STRATEGINEWS.id, Medan — Gubernur Sumatra Utara (Sumut), Bobby Nasution mengatakan, jalur dari Kecamatan Tarutung, Kabupaten Tapanuli Utara (Taput) menuju Kota Sibolga sudah bisa dilewati saat libur Natal dan Tahun Baru (Nataru). Jalur itu sebelumnya tidak bisa diakses karena tertimbun material banjir dan longsor terjadi, Senin (24/11/2025).
“Kami juga menyampaikan dari Tarutung, dari Taput ke Sibolga sudah bisa masuk, tapi memang kapasitas kendaraan yang bisa masuk kecil,” ujar Bobby usai meninjau persiapan libur Nataru di Stasiun Kereta Api Medan, Senin (22/12/2025).
Kendati demikian, kata Booby, agar lalu lintas tetap berjalan lancar, pihak keamanan berjaga di lokasi tersebut.
“Karena itu (situasi) di sana dijaga pihak keamanan setempat. Kami itu imbau hati-hati,” katanya.
Bobby juga mengatakan, pihaknya akan terus menginformasikan lokasi jalan mana saja yang bisa diakses pasca bencana alam dan longsor November lalu.
“Yang pasti, jalur mana yang bisa digunakan dan bagaimana kapasitas jalannya sehingga akan menyesuaikan jenis bus yang melintas, dan setiap pertimbangan akan disampaikan tim yang bersiaga,” jelas Bobby.
Sebelumnya, musibah banjir dan longsor menerjang 19 kabupaten/kota di Sumut. Berdasarkan data Badan Penanggulan Bencana Daerah (BPBD) Rabu (24/12/2025) pukul 08.00, jumlah korban meninggal 371 orang.
“Jumlah korban meninggal 371 nyawa, 70 hilang, terluka 242 orang dan 13.262 mengungsi,” ujar Kabid Informasi dan Komunikasi Publik Diskominfo Sumut, Porman Mahulae, mengutip data dari BPBD Sumut.
Kata Porman, Kabupaten Tapanuli Tengah wilayah paling parah terdampak bencana, tercatat sebanyak 133 orang meninggal, 37 hilang dan luka-luka 11 orang. Lalu Kabupaten Tapanuli Selatan (Tapsel), korban meninggal 88 orang, 30 orang hilang dan 160 terluka. Kemudian di Kota Sibolga korban meninggal 55 orang dilaporkan meninggal dan 68 orang terluka.

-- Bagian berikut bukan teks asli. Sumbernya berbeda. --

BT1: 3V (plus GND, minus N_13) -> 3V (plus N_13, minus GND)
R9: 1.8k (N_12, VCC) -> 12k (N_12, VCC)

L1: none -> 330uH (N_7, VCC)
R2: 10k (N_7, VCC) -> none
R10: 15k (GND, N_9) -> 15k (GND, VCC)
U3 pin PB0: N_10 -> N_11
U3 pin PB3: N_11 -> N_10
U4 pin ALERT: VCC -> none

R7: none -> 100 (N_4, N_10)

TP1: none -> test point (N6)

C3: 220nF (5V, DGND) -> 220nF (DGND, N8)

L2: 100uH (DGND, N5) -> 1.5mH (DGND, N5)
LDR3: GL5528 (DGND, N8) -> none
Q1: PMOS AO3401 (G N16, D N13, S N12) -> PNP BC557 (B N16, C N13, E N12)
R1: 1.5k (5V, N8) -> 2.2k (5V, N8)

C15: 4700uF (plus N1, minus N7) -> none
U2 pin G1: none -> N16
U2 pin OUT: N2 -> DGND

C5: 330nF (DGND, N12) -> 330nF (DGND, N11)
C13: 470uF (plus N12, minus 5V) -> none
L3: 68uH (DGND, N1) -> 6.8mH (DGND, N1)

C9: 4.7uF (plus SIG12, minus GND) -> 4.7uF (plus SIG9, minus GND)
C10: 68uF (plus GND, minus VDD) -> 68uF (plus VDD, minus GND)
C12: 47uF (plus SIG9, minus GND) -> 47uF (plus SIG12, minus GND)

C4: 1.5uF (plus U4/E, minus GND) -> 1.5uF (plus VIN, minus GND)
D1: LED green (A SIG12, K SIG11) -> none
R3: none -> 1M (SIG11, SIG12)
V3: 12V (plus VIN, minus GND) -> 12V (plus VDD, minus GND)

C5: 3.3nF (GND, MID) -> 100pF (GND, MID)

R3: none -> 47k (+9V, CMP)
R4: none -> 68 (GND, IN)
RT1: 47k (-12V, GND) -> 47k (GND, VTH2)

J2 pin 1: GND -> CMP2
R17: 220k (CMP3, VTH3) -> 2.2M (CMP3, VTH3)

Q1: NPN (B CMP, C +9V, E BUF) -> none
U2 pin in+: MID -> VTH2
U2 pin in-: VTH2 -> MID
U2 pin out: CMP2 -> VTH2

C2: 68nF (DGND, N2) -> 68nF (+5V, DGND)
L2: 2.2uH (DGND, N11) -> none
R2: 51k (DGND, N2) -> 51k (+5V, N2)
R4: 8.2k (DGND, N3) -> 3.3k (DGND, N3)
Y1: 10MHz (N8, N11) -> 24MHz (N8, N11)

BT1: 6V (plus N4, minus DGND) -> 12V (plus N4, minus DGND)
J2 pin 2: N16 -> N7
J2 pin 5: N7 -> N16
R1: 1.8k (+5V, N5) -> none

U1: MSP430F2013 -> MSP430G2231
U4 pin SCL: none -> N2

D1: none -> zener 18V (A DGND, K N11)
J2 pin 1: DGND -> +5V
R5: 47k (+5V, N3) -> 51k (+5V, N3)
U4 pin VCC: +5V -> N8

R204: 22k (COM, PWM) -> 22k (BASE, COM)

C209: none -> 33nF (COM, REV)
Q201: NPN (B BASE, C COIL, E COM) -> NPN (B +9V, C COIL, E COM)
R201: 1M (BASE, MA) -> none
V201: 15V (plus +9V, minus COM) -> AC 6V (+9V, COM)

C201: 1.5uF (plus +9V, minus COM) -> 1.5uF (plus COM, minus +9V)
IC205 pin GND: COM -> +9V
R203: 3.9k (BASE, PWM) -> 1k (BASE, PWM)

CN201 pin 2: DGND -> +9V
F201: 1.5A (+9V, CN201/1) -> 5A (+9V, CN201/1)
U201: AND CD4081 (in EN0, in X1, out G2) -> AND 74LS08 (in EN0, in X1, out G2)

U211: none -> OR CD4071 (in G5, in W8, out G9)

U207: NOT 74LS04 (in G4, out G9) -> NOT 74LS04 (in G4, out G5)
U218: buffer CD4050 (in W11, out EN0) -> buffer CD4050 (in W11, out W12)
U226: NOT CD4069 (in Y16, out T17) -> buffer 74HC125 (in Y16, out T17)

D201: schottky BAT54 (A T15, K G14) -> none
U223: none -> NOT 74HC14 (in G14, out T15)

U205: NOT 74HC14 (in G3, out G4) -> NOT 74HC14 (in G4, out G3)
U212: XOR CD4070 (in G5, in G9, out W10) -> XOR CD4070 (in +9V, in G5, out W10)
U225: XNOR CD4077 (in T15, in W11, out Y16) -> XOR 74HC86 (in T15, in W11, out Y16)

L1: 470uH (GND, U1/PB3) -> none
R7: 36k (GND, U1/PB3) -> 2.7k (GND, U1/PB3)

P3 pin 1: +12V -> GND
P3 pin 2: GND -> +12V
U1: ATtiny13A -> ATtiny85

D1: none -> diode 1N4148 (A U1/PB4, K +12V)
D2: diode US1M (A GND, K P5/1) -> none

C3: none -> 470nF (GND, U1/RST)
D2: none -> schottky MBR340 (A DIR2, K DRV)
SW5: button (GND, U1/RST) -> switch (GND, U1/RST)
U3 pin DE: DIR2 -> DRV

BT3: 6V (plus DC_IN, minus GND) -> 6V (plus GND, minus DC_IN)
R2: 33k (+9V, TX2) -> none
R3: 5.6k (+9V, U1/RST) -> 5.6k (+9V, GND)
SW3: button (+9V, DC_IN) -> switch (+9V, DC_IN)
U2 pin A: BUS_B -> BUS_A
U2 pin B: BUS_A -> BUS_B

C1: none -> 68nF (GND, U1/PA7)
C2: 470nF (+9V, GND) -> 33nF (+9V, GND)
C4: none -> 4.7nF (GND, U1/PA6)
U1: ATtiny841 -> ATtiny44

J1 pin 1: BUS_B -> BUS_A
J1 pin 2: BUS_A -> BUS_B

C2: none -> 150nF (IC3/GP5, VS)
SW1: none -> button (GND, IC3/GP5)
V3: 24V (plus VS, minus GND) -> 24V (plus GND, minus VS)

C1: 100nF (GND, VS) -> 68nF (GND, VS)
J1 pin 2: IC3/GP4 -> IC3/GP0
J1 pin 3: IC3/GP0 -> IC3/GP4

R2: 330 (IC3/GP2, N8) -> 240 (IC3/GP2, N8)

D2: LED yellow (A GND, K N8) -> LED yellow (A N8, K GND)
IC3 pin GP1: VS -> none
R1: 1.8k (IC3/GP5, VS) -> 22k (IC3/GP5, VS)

Selanjutnya, Kabupaten Tapanuli Utara, 36 meninggal, 2 hilang dan 3 luka. Selain 4 daerah tersebut, banjir dan longsor juga menerjang 15 kabupaten/kota di Sumut lainnya, meliputi Kabupaten, Humbang Hasundutan, Pakpak Bharat, Mandailing Natal, Langkat, Deli Serdang, Nias, Serdang Bedagai, Asahan, Batubara, Nias Utara dan Nias Selatan. Kemudian daerah lainnya Kota Padang Sidempuan, Medan, Binjai, dan Tebing Tinggi.
Proses pencarian korban hilang kini terus dilakukan Tim SAR gabungan. Bencana ini juga menyebabkan terdampak pada 1,7 juta jiwa di Sumut. Saat proses penanggulan bencana seperti mengurusi pengungsi dan perbaikan infrastruktur, terus dilakukan Pemprov Sumut dan pemerintah pusat, seperti dikutip dari kompas.com, Kamis (25/12/2025) sore.